Ein Wald liegt nahezu unberührt vor mir. Die Blätter rauschen im Wind, ein Hirsch schreckt auf – und dann bin ich endlich angekommen: in der alten Heimat. Aber wo gerade noch alles voller Leben strotzte, rottet nun eine verlassene Villa düster vor sich hin.Hier ragt ein merkwürdiger Turm in die Höhe, dort liegen noch ein paar Trümmer eines riesigen Holzdrachens. Alte Fahndungszettel erinnern an das traurige Schicksal meines Bruders. Was ist hier nur passiert?

What remains of Edith Finch erzählt von einer Bilderbuchfamilie, die von allen denkbaren Tragödien heimgesucht wird.
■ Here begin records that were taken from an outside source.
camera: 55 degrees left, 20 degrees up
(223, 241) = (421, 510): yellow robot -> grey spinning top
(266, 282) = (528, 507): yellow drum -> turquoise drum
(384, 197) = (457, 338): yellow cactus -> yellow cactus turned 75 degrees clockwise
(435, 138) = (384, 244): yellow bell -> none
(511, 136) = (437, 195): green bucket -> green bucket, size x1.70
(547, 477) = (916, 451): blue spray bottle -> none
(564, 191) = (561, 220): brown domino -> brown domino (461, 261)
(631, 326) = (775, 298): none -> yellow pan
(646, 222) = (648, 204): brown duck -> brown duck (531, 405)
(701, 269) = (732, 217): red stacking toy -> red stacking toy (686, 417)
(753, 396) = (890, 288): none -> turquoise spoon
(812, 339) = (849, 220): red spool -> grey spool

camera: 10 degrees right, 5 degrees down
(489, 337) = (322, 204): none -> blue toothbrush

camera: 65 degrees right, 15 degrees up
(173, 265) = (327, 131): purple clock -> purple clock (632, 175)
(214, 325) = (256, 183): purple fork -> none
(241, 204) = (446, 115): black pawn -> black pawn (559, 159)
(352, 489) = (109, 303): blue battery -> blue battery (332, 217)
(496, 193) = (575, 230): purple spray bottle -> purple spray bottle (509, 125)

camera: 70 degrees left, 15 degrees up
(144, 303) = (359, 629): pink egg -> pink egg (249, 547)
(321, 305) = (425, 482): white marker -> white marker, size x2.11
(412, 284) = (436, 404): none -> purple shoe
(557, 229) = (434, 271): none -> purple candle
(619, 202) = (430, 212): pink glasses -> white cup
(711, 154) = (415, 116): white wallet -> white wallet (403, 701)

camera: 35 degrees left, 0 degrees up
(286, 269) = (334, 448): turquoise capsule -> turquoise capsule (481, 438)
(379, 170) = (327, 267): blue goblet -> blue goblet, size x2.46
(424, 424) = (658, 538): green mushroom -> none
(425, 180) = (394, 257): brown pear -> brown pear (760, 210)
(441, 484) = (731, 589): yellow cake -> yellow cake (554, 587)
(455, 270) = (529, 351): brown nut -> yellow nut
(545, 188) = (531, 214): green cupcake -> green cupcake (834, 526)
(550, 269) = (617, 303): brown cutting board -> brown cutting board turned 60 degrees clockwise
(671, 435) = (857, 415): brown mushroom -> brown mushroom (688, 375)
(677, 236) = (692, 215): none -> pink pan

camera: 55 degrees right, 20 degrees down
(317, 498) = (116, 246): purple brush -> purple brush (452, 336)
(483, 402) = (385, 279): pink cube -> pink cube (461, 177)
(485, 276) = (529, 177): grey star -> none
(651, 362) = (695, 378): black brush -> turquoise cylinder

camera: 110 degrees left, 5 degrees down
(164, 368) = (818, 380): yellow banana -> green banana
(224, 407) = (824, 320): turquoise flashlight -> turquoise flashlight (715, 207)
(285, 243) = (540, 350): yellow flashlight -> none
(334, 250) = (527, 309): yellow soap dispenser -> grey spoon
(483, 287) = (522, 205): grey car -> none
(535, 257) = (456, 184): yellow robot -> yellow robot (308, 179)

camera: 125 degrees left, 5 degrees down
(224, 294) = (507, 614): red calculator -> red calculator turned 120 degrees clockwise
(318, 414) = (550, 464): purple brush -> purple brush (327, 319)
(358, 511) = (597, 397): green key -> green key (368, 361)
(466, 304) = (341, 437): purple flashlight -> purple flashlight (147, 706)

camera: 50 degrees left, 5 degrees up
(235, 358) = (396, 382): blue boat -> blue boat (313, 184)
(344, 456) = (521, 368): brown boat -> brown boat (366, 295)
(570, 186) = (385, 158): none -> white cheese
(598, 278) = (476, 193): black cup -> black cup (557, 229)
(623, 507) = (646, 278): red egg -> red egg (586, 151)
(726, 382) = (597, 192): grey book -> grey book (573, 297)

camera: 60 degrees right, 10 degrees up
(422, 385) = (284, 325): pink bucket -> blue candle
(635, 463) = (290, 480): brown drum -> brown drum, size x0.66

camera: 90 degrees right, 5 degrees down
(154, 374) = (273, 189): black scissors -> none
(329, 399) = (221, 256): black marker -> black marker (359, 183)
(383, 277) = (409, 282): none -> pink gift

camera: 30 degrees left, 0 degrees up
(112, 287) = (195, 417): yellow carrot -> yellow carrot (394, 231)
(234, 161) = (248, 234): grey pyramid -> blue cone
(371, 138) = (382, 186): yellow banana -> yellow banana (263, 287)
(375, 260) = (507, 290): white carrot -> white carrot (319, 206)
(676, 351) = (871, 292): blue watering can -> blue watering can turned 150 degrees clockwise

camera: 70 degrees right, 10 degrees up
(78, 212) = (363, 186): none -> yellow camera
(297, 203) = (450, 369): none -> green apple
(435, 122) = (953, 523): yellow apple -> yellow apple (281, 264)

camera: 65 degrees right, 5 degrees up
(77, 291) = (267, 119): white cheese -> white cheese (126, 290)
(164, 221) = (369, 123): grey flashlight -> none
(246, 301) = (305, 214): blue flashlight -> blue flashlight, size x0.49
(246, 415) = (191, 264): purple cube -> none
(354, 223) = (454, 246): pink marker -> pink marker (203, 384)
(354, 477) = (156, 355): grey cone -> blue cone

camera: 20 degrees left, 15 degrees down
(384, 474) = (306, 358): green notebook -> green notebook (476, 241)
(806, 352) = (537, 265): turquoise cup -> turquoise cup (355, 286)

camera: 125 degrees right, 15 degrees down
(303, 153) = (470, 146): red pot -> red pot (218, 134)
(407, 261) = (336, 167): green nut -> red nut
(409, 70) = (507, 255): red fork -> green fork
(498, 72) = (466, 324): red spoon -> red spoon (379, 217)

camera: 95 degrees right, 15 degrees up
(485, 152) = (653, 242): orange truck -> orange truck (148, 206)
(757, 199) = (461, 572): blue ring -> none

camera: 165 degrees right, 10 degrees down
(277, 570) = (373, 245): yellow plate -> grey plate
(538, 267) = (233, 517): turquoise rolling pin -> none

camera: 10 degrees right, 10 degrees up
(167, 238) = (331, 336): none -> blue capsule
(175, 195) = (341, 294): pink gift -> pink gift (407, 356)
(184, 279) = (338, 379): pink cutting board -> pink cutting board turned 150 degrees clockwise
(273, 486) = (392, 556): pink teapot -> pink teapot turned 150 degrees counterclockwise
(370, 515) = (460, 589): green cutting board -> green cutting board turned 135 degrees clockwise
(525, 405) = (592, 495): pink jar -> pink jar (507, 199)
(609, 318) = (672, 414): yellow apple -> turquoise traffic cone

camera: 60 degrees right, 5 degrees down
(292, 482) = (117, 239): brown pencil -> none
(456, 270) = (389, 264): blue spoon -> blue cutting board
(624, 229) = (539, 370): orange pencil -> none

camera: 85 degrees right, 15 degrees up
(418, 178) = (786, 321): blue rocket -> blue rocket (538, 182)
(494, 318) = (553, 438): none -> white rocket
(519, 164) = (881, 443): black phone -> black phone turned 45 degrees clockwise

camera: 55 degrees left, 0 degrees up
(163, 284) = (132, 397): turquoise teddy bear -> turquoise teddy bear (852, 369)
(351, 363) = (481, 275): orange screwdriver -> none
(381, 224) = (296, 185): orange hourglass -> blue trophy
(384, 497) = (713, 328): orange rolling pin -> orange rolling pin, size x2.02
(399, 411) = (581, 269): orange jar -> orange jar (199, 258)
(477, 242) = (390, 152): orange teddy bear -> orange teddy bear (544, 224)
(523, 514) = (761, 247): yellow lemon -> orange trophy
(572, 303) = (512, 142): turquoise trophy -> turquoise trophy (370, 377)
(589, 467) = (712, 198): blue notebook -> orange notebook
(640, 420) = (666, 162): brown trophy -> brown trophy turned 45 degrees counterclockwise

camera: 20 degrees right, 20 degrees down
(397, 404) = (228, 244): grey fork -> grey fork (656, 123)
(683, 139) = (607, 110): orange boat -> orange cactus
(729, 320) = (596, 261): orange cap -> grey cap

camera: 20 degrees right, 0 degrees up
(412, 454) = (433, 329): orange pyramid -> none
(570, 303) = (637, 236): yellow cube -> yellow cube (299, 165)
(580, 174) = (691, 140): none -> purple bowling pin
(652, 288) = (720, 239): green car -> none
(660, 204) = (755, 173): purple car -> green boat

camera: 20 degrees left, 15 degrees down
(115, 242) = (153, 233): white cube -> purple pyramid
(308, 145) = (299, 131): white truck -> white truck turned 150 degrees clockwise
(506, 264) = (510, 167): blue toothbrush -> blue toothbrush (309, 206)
Die Rückkehr ins frühere Zuhause mutiert zu einer emotionalen Reise in die Vergangenheit einer verfluchten Sippe.

Mein Familienstammbaum ist ein einziges Enigma: Wieso verschwand meine Großmutter? Warum sperrte sich mein Onkel im Keller ein? Wieso nahm sich eines meiner Geschwister das Leben? Was bleibt übrig von Edith Finch?

Um all das herauszufinden, durchsuche ich das finstere Anwesen, wühle in Tagebüchern und entdecke Geheimgänge. So lerne ich meine Familiengeschichte kennen, vom frühen Vorfahr bis zu meiner Mutter.

What Remains of Edith Finch gespielt (5 Bilder)

Lesestoff. Alles beginnt mit einem Tagebuch.

Interaktive Geschichten werden manchmal als schnöde Walking-Simulationen abgetan, bei denen man nur ein paar Knöpfe drücken muss. Entwicklerstudio Giant Sparrow macht es im Prinzip ähnlich wie die Konkurrenz, die Spiele wie Gone Home oder The Vanishing of Ethan Carter hervorgebracht hat. Trotzdem überrascht What remains of Edith Finch mit originellen Einfällen.

Einmal schlüpfe ich in die Rolle einer Eule, später erwecke als Baby meine Spielsachen zum Leben oder mache mich als Ex-Horrorfilmstar auf Killerjagd. Das bringt zwar Abwechslung, aber kaum spielerische Herausforderung. Eigentlich muss ich immer nur die nächsten Hinweise suchen, um ein weiteres Kapitel im Familiendrama zu erleben.

Die teilweise skurrilen und emotionalen Schicksale machen diesen Mangel an Spielwitz aber leicht vergessen. Hätten die Entwickler ein paar Rätsel einbauen können? Oder ein paar Geschicklichkeitseinlagen, wenn ich über das Dach klettere? Ein bisschen mehr Horror, wenn ich im dunklen Keller umherirre? Sicherlich, aber das hätte auch von der fesselnden Geschichte abgelenkt.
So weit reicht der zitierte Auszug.